Anyone who reads it will know that any suggestion, such as is sometimes made in irresponsible quarters, that prisoners today are molly-coddled or kept in luxury hotels in pure nonsense. I hope that it will go out from this debate that any attempt to preach that kind of doctrine is worse than useless to deal with crime. For prisoners in the best of prisons life is strict, arduous and hardworking, and in not the best of prisons life is gloomy, restrictive and arduous.

The overwhelming majority of people who go to prison once do not go back there. Our problem is with those who go back more than once and whether they will turn into the kind of old dodderer described by my hon. Friend the Member for Chesterfield (Mr. Benson). I have never seen anything more pathetic in my life than some of the elderly and middleaged men whom we on the Sub-Committee saw in our prisons, doing repetitive jobs of no use to themselves or anybody else and knowing that they will be doing it for the rest of their lives. That is one road along which a man who has gone to prison more than once will go. But the other road leads through a wellmanaged training institution back to a useful and honest life.

The real problem is which of these two roads the prisoner will travel. That is determined very largely by whether there is sufficient useful work for men to do while in prison. To provide that work is not too easy. It involves problems of buildings, problems particularly of staffing, and problems of careful planning of orders for work. It is very common for the general public—and I confess that I was this way minded before I served on the Sub-Committee—when they hear of new prisons being built and new officers being recruited for service, to ask why we do not do more for people who do honest work and less for those who break the law. That is an attitude not only lacking in humanity but in common sense as well.
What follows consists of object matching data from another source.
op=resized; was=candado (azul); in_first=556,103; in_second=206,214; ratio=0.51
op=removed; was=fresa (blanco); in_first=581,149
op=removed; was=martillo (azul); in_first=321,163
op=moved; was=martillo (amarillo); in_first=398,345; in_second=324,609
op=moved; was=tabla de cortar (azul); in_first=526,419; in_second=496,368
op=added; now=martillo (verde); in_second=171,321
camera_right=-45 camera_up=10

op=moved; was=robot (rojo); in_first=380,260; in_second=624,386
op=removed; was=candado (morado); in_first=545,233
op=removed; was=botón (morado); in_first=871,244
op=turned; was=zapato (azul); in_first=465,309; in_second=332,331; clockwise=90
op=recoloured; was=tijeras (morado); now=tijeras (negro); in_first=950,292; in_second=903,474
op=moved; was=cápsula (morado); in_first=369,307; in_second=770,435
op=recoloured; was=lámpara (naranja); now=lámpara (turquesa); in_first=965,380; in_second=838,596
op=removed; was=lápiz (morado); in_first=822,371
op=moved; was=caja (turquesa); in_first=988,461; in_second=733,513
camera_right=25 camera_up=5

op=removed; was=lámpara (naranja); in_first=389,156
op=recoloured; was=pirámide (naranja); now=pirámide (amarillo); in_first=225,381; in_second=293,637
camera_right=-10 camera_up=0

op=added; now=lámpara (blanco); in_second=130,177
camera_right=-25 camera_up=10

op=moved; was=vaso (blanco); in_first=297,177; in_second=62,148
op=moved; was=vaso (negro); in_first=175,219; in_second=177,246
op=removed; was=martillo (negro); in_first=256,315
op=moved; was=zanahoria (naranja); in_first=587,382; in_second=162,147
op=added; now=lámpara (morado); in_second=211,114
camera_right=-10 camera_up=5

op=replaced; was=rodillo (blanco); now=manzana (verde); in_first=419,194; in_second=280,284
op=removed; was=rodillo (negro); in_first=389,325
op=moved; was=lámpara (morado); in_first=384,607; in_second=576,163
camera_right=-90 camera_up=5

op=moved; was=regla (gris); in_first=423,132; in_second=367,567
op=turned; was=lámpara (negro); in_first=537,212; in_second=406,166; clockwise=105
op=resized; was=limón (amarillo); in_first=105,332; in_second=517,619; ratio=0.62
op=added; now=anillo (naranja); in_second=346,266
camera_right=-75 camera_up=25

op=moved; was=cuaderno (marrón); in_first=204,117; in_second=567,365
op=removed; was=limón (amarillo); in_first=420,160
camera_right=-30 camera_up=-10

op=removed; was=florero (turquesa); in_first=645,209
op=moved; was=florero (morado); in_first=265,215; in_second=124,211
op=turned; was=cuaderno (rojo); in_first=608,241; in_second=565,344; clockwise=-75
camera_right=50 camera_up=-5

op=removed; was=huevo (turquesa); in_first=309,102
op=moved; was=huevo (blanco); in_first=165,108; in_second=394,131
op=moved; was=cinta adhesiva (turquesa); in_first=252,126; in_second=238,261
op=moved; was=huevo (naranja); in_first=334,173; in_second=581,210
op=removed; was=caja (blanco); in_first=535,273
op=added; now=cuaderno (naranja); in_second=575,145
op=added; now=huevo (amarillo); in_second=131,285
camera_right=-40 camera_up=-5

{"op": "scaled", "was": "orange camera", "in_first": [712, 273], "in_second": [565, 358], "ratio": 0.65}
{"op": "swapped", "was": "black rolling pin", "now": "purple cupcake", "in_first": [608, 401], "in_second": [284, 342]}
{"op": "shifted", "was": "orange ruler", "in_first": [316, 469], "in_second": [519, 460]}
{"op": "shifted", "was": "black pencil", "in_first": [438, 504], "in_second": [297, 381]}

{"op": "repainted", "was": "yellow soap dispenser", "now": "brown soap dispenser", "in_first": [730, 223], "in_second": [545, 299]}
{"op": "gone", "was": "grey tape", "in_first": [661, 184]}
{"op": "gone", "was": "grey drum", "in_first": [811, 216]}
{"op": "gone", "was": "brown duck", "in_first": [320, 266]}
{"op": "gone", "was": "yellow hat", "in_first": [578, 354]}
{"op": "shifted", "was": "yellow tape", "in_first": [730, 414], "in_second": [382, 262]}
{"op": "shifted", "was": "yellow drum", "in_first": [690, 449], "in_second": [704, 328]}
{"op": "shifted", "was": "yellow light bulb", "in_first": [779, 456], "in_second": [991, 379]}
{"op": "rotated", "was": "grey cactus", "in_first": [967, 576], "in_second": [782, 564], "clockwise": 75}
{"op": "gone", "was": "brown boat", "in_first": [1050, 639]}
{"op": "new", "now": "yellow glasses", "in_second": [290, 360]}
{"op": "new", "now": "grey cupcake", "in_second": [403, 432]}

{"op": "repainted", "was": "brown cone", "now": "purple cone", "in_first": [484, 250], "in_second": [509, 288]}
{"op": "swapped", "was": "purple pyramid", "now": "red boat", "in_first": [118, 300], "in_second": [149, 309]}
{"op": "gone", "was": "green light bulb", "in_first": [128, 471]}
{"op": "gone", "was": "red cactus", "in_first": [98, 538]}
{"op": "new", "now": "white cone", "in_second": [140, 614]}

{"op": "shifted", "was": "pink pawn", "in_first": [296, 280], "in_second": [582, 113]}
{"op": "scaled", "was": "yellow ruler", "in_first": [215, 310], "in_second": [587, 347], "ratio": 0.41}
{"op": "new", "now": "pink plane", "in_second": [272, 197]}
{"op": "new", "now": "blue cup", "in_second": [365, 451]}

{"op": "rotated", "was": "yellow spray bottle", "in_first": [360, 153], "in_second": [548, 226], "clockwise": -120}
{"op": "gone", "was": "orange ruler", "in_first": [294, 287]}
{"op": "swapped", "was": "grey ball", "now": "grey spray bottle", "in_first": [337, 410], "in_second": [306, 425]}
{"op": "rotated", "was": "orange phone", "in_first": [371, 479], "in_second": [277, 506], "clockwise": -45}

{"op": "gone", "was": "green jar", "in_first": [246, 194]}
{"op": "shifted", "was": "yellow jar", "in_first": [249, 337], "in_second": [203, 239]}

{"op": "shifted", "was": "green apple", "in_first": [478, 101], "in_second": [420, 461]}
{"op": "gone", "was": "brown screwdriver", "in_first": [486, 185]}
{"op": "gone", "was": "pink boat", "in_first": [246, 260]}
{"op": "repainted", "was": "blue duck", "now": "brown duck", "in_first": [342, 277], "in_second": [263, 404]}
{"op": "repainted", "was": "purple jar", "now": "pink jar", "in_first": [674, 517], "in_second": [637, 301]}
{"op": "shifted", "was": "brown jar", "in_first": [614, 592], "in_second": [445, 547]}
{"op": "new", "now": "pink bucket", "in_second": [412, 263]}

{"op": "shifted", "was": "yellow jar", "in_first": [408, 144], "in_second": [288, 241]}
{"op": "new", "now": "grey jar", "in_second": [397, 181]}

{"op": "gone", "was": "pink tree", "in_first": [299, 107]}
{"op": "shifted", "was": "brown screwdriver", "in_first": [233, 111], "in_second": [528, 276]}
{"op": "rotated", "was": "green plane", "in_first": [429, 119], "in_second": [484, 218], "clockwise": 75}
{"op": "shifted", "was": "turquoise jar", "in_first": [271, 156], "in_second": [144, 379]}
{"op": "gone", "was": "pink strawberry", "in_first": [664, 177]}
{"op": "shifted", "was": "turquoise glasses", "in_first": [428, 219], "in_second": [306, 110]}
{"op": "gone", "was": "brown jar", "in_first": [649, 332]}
I assure the Home Secretary that if he can persuade his colleagues in the Government to give a somewhat higher priority to the needs of prison building and prison staffs, among the many other pre-occupations of any Government today, he will be supported by anyone on this side of the House who has studied the problem and has realised that expenditure of that kind will repay the nation ten times over in the reclamation of men who might have become useless criminals and in turning them into honest citizens.

There is a reference in our Report to the desirability of a special prison for the type of prisoner known as an aggressive psychopath. This was the only constructive recommendation in the section of our Report dealing with discipline, about which there has been so much criticism. I hope that a prison of that type which is to be built in 1954 will, in fact, be built, and that the Home Secretary, if he is still in office, will not allow anything to deter him from tackling that problem.

Question put, and agreed to.

Resolved, That a sum, not exceeding £898,676,000 be granted to Her Majesty, on account, for or towards defraying the charges for the Civil and Revenue Departments and for the Ministry of Defence for the year ending on the 31st day of March, 1954.